10. En premier lieu, en vertu du paragraphe 1 de l'article 3 du règlement (UE) n° 604/2013 du Parlement européen et du Conseil du 26 juin 2013 établissant les critères et mécanismes de détermination de l'Etat membre responsable de l'examen d'une demande de protection internationale introduite dans l'un des Etats membres par un ressortissant de pays tiers ou un apatride, lorsqu'une telle demande est présentée, un seul Etat, parmi ceux auxquels s'applique ce règlement, est responsable de son examen. Cet Etat, dit Etat membre responsable, est déterminé en faisant application des critères énoncés aux articles 7 à 15 du chapitre III du règlement ou, lorsqu'aucun Etat membre ne peut être désigné sur la base de ces critères, du premier alinéa du paragraphe 2 de l'article 3 de son chapitre II. Si l'Etat membre responsable est différent de l'Etat membre dans lequel se trouve le demandeur, ce dernier peut être transféré vers cet Etat, qui a vocation à le prendre en charge.

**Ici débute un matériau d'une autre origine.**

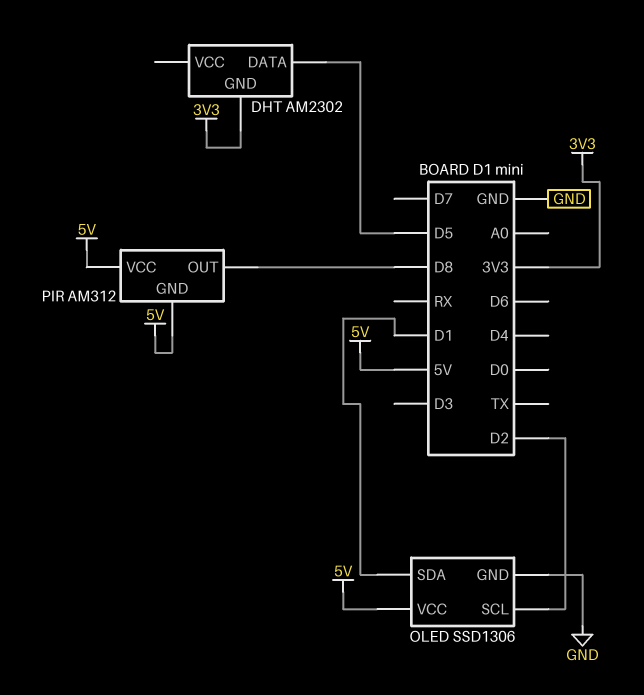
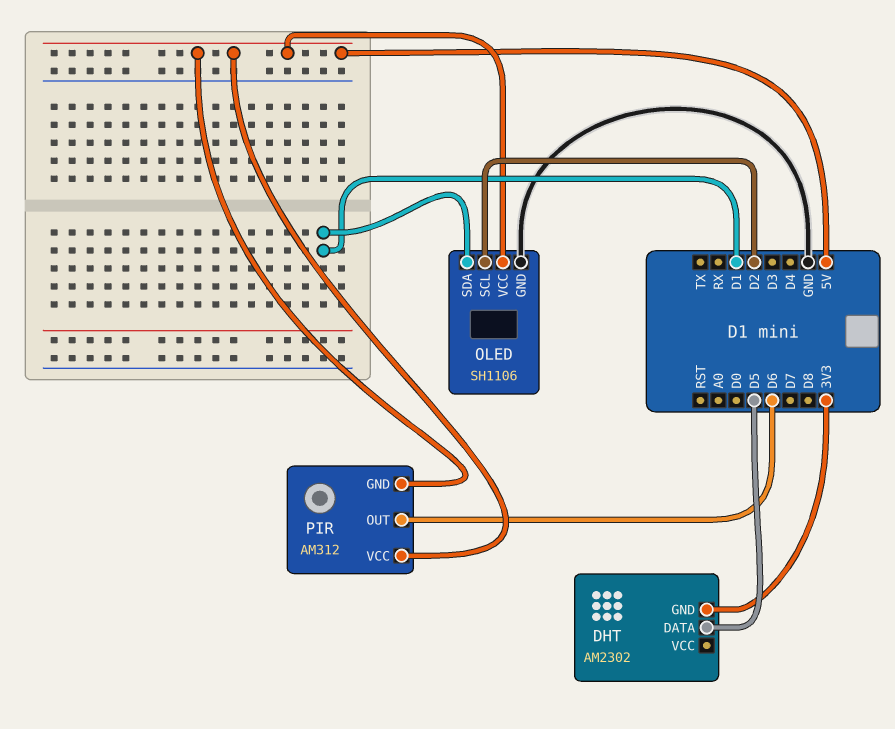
OLED: SSD1306 -> SH1106
PIR pin OUT: D8 -> D6

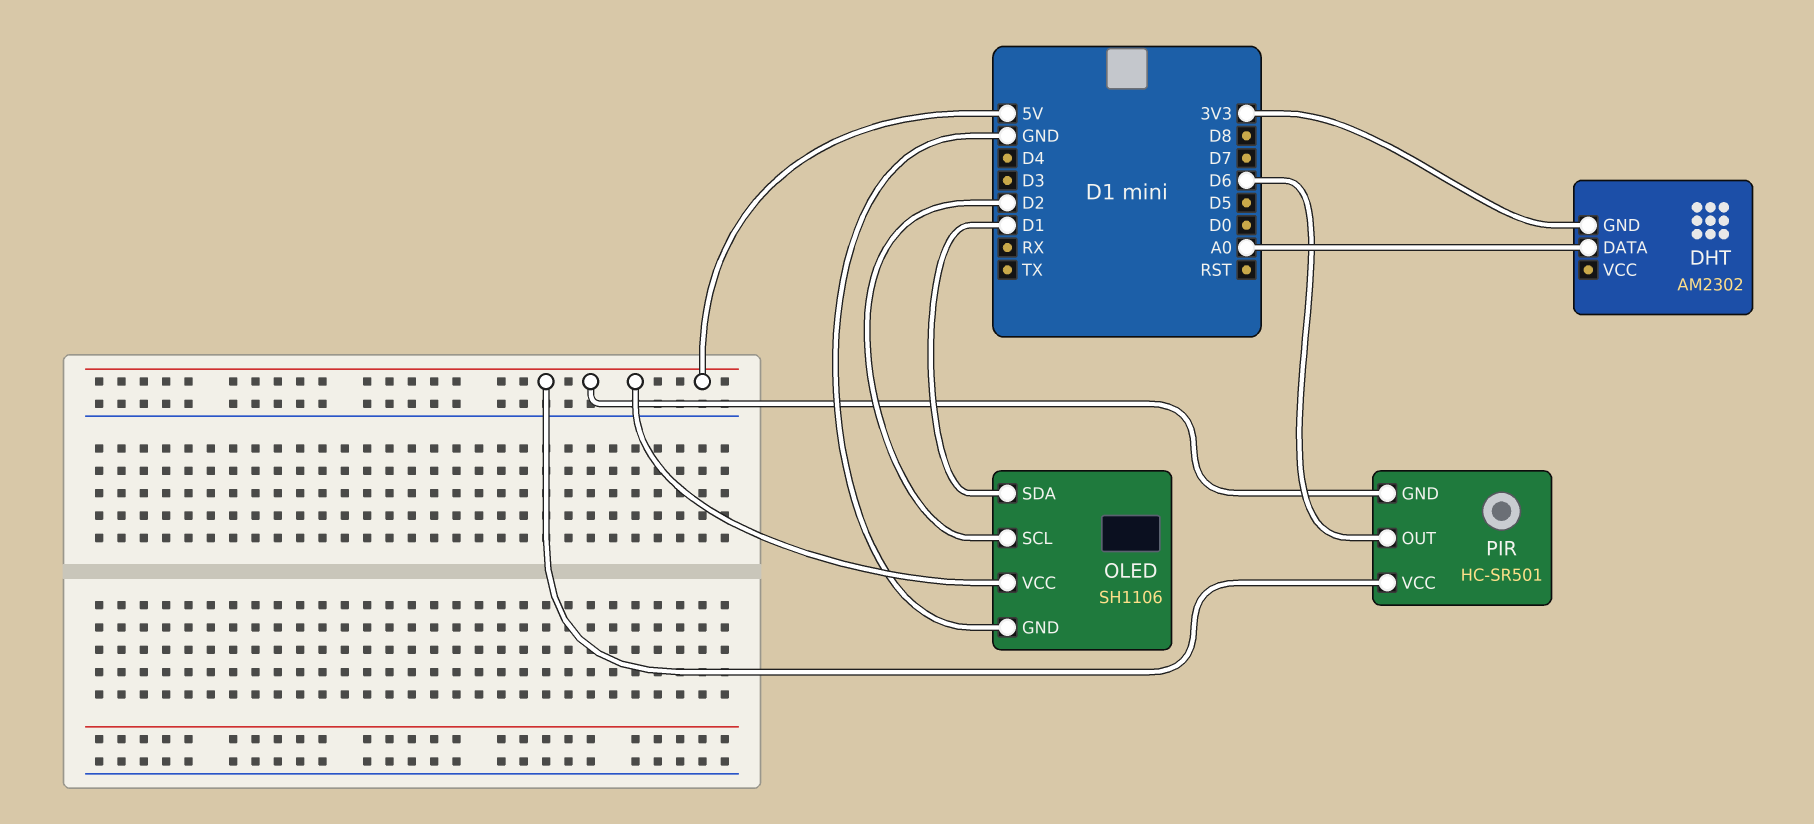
DHT pin DATA: D5 -> A0
PIR: AM312 -> HC-SR501

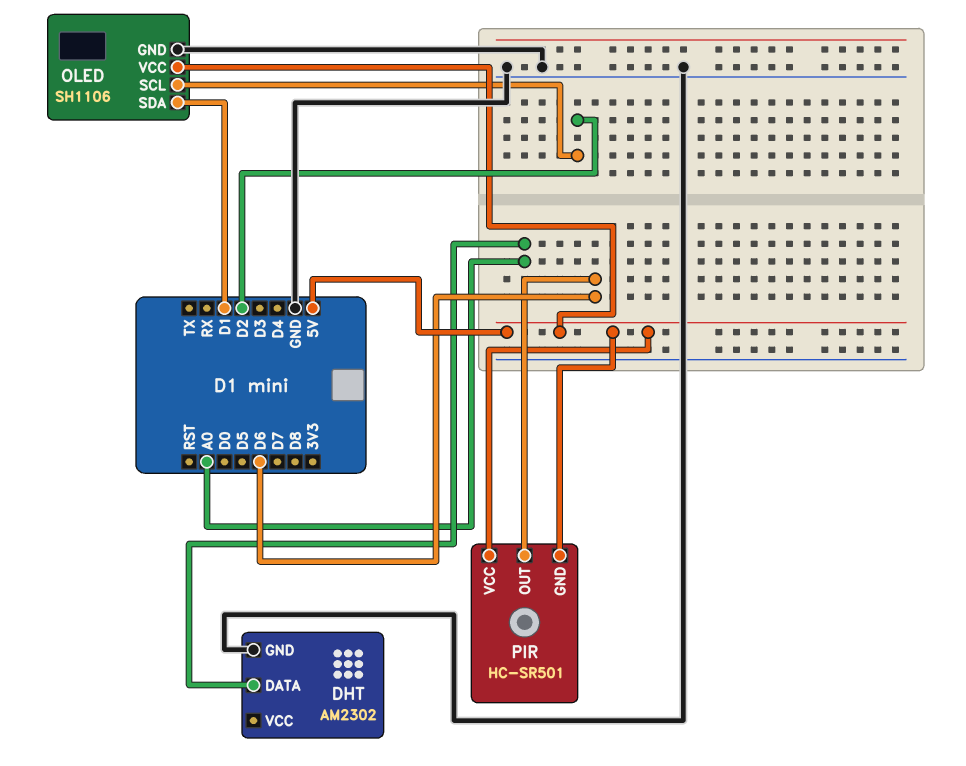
DHT pin GND: 3V3 -> GND

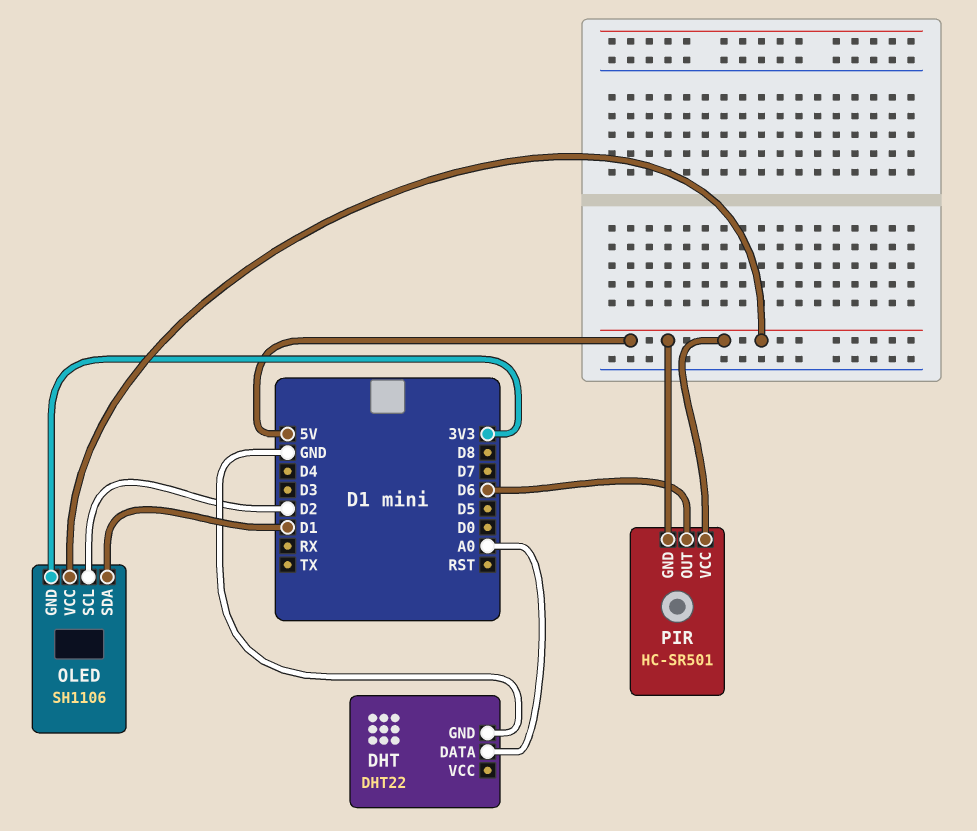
DHT: AM2302 -> DHT22
OLED pin GND: GND -> 3V3

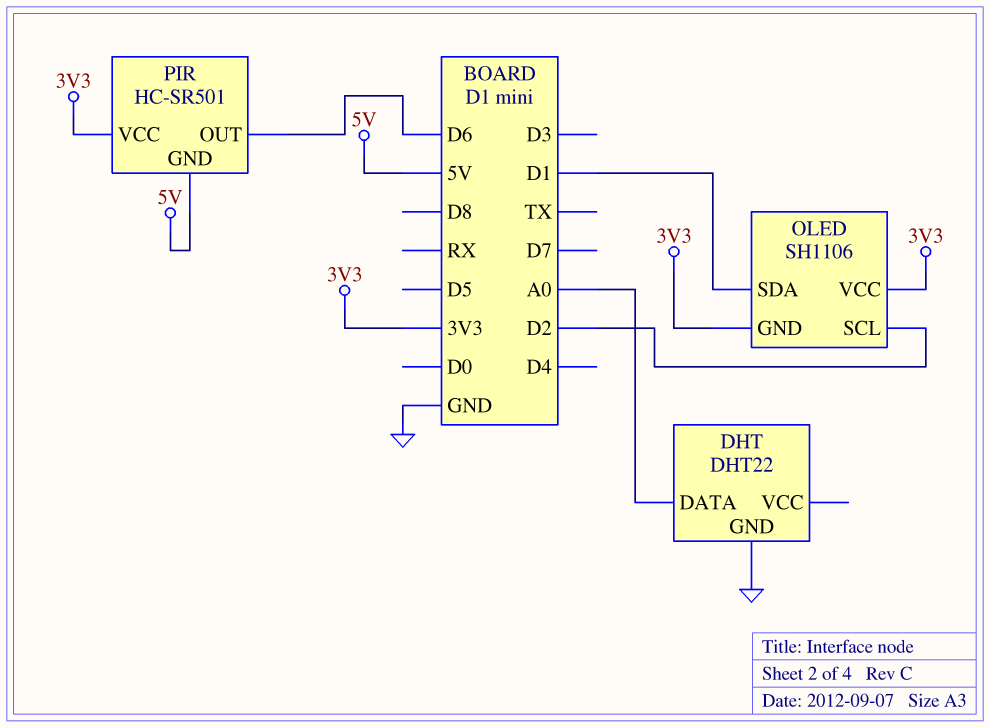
OLED pin VCC: 5V -> 3V3
PIR pin VCC: 5V -> 3V3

11. En application de l'article L. 742-3 du code de l'entrée et du séjour des étrangers et du droit d'asile, la décision de transfert dont fait l'objet un ressortissant de pays tiers ou un apatride qui a déposé auprès des autorités françaises une demande d'asile dont l'examen relève d'un autre Etat membre ayant accepté de le prendre ou de le reprendre en charge doit être motivée, c'est-à-dire qu'elle doit comporter l'énoncé des considérations de droit et de fait qui en constituent le fondement. Doit être regardée comme suffisamment motivée, s'agissant d'un étranger en provenance d'un pays tiers ou d'un apatride ayant, au cours des douze mois ayant précédé le dépôt de sa demande d'asile, pénétré irrégulièrement au sein de l'espace Dublin par le biais d'un Etat membre autre que la France, la décision de transfert à fin de prise en charge qui, après avoir visé le règlement, fait référence à la consultation du fichier Eurodac sans autre précision, une telle motivation faisant apparaître que l'Etat responsable a été désigné en application du critère énoncé à l'article 13.1 du chapitre III du règlement.

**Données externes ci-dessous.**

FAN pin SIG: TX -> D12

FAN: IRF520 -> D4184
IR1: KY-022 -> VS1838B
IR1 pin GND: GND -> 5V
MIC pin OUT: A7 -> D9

12. Les autorités françaises ont saisi les autorités italiennes d'une demande de transfert de M. A... sur le fondement du 1 de l'article 13 du règlement (UE) n° 604/2013 du 26 juin 2013. L'arrêté contesté vise ce règlement et mentionne d'une part que la consultation du fichier Eurodac a révélé que le requérant avait franchi irrégulièrement la frontière italienne dans les douze mois précédant sa première demande d'asile en France, ainsi qu'il résulte d'un relevé de ses empreintes digitales effectué le 28 juillet 2020, et, d'autre part, que les autorités italiennes ont donné un accord implicite à sa prise en charge. Par suite, le moyen tiré de l'insuffisance de motivation de cet arrêté manque en fait et doit être écarté.

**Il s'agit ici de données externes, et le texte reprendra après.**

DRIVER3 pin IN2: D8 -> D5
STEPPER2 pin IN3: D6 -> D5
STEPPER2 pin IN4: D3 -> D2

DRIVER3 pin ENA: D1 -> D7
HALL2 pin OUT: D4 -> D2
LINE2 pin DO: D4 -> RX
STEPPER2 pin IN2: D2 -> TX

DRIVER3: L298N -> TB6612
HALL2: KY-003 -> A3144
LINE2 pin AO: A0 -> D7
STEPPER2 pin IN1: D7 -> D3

13. En deuxième lieu, aux termes de l'article 5 du règlement (UE) n° 604/2013 du 26 juin 2013 : " 1. Afin de faciliter le processus de détermination de l'Etat membre responsable, l'Etat membre procédant à cette détermination mène un entretien individuel avec le demandeur. Cet entretien permet également de veiller à ce que le demandeur comprenne correctement les informations qui lui sont fournies conformément à l'article 4. / (...) 5. L'entretien individuel a lieu dans des conditions garantissant dûment la confidentialité. Il est mené par une personne qualifiée en vertu du droit national. / 6. L'Etat membre qui mène l'entretien individuel rédige un résumé qui contient au moins les principales informations fournies par le demandeur lors de l'entretien. Ce résumé peut prendre la forme d'un rapport ou d'un formulaire type. L'Etat membre veille à ce que le demandeur et/ou le conseil juridique ou un autre conseiller qui représente le demandeur ait accès en temps utile au résumé. ".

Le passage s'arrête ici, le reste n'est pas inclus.